Ecrasant Vettel !
Sebastian Vettel s’élancera depuis la pole position du Grand Prix de Singapour, dimanche. Encore une fois, le champion du monde en titre semble posséder une marge sur la concurrence emmenée par Rosberg (Mercedes) 2e et Grosjean (Lotus) 3e.

Et dire qu’il n’a même pas eu besoin d’effectuer un dernier tour rapide… C’est depuis les stands, avec un petit brin d’appréhension tout de même, que Sebastian Vettel a vécu la toute fin des qualifications du Grand Prix de Singapour. Cela ne l’a évidemment pas empêché de terminer avec l’index levé, symbole d’une position idéale sur la grille de départ dimanche. De fait, avec un temps de 1'42"841, il s’est senti suffisamment fort pour ne pas ressortir et ainsi économiser des gommes en vue d’une course qui lui tend les bras.

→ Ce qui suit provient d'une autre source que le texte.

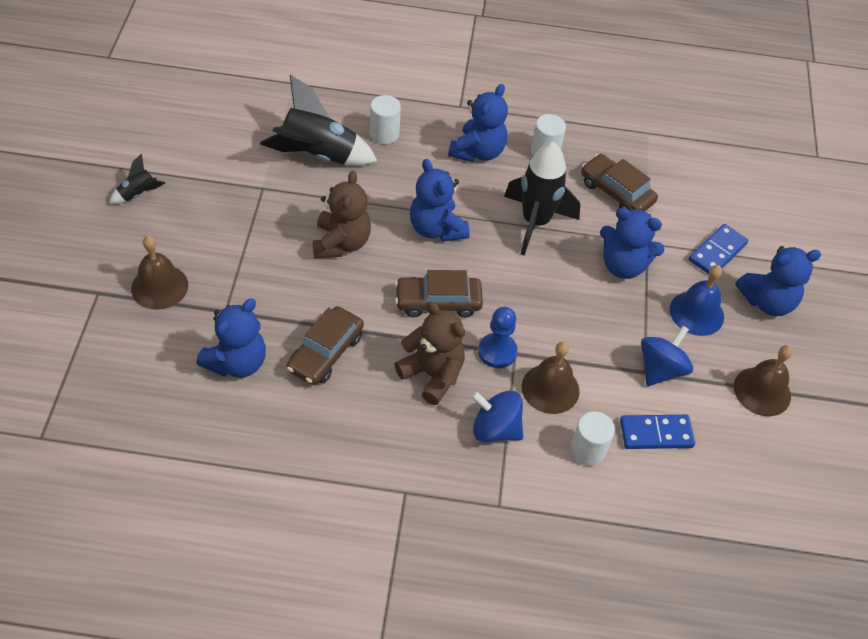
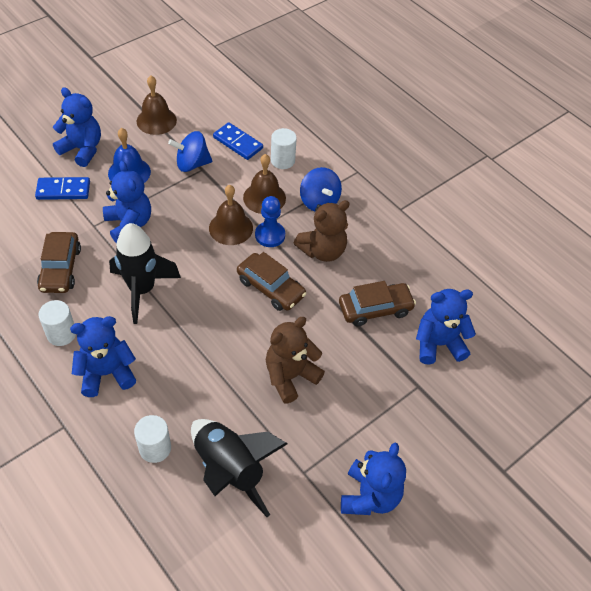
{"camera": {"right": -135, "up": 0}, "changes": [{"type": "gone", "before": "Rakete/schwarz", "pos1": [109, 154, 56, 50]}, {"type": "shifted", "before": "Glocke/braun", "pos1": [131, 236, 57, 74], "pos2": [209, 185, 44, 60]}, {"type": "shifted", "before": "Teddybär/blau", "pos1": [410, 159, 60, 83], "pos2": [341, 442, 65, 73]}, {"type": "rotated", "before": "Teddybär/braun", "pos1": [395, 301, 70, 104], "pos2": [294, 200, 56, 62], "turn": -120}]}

Une attitude qui peut paraître arrogante mais qui suit une logique parfaitement cartésienne de la part de Red Bull. Elle n’avait pas hésité par exemple à faire rouler ses deux pilotes en pneus medium en Q1 (seul Grosjean en a fait de même). L’écurie autrichienne ressemble plus que jamais à un rouleau compresseur que la concurrence ne parvient plus à stopper. Vettel a bien retenu son souffle quelques secondes avec la belle performance de la Mercedes de Nico Rosberg qui échoue finalement à moins d'un dixième. Une mini-frayeur bien vite effacée...
Grosjean s'éclate
L’autre belle performance est à mettre au crédit d’un Romain Grosjean clairement dans le coup pour viser un podium en course. Déjà très consistant samedi matin lors des essais libres 3, il n’a eu de cesse de lutter aux avant-postes et sa 3e place sur la grille apparaît comme une juste récompense. Le Français parvient même à devancer un Mark Webber qui ambitionnait de chiper la pole à son compagnon d’écurie avant un dernier secteur manqué (3 dixièmes perdus) pour une 4e place qui apparaît, du coup, un brin décevante.
Cela n’a rien à voir avec la très modeste 7e place d’un Fernando Alonso qui concède plus d’une seconde au leader et qui a dû hausser le ton pour que toute l’équipe se reconcentre pleinement sur la course actuelle plus que sur la saison à venir… Les rumeurs vont d’ailleurs bon train le concernant, la dernière faisant état d’un intérêt de McLaren. Enfin, celui qui sera sans doute son coéquipier la saison prochaine chez Ferrari, Kimi Räikkönen, souffrant du dos, termine 13e, et donc loin du compte, juste derrière la Toro Rosso de Jean-Eric Vergne.